I am quite astounded by the power of Flickr but there are some issues. When the multimedia Internet first became operational, people likened it to a library with all the books tossed on the floor--in other words no way to make sense of it or to find things.
Then came search tools. Altavista was one of the first. These days tools like Google and Yahoo have transformed our ability to find useful information from all over the world. (Check out scholar.google.com as but one example.)
At first I was concerned that without the equivalent of poking through a card catalog, one loses the opportunity to find great information seemingly serendipitously, but a result from the organization and cross-indexing and categorizing of each entry. But using search a little less refined, less specific, or being willing to trawl through at least 10 pages of listings means I find a lot of great things seemingly by happenstance. (Having access to the Library of Congress opens even more floodgates of information, particularly their journal article databases.)

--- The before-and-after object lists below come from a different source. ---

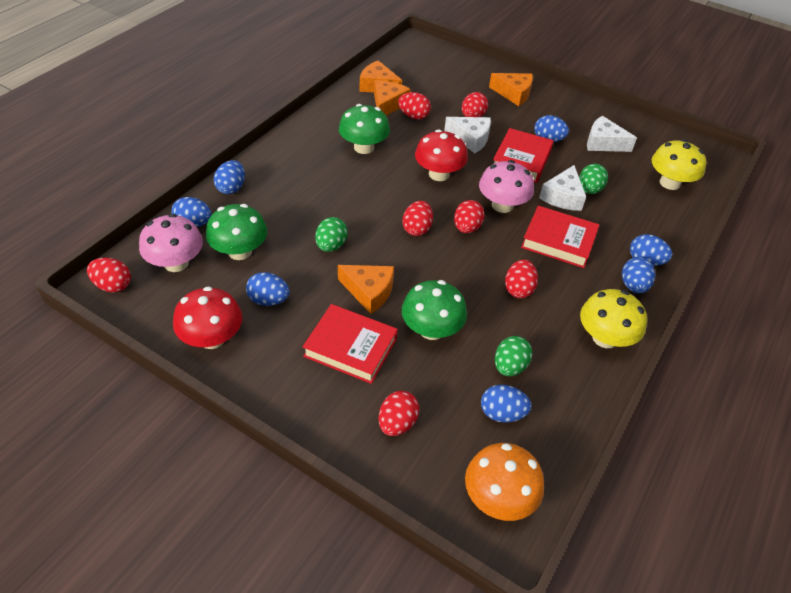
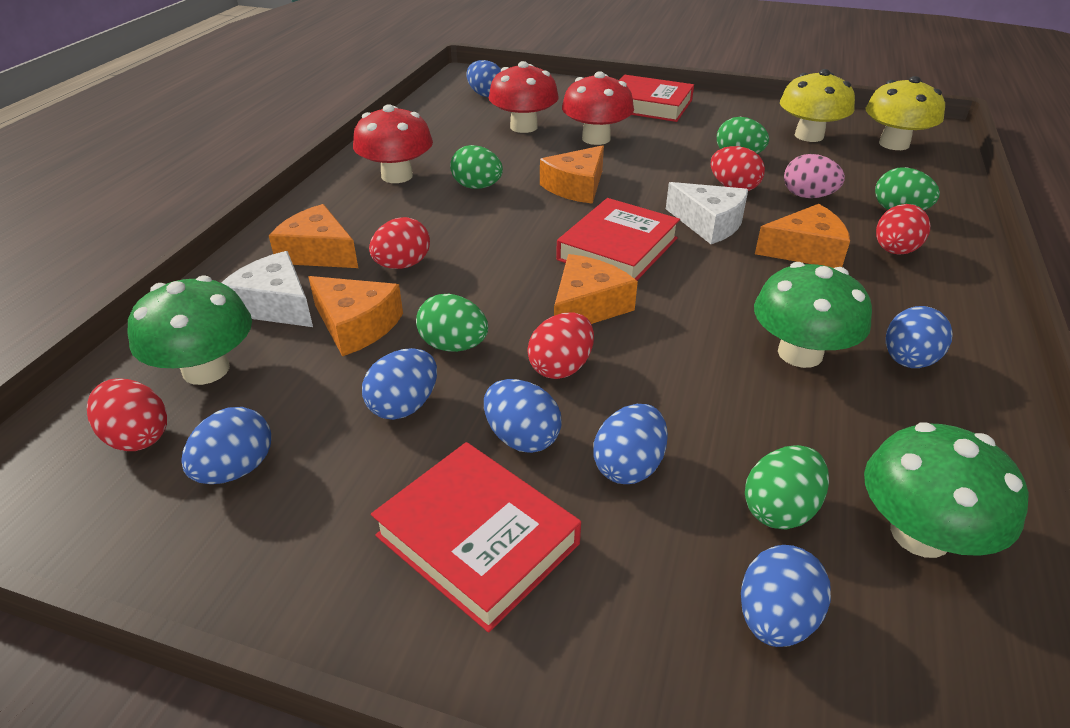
green egg: 3 -> 5
orange cheese: 4 -> 5
orange mushroom: 1 -> 0
pink egg: 0 -> 1
pink mushroom: 2 -> 0
red egg: 7 -> 5
red mushroom: 2 -> 3
white cheese: 3 -> 2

But this works because of keyword specificity.
If people use tags on flickr in a slovenly way, or not at all, the power and value of the network is vastly reduced.
I want to use powerful tags like "neon" "sign" "storefront" "market" "transit" etc. to find images related to the work that I do in historic preservation, urban revitalization, and related activities. But if someone tags their dozens of graffiti images "market" it makes it that much harder for me to find "public markets" images like this one.
Pike Place Market in Seattle, photo by purincess'.
Right now, there could be an incredibly interesting photo "folksonomie" developed over "cherry blossoms" in the U.S. and Japan and other parts of Asia, comparable to the "happenstance" that so many people uploaded photos about "The Gates" and actually tagged them as "The Gates."
The Gates tag has close to 8,000 photos, and the Cherry Blossoms tag has 600+. I wonder how many more photos there are of "The Gates" tagged as "market" "grafitti" etc.
From Japan. By nseki.
Not from Japan. Photo by mminnich.
Find these photos and more at cherry blossoms. See this previous blog entry on Metcalfe's Law and Transit (via the new Google search function. I do love Google.)
I highly recommend that you view some of these groups of images as a slide show. (And yes, I do love flickr too.)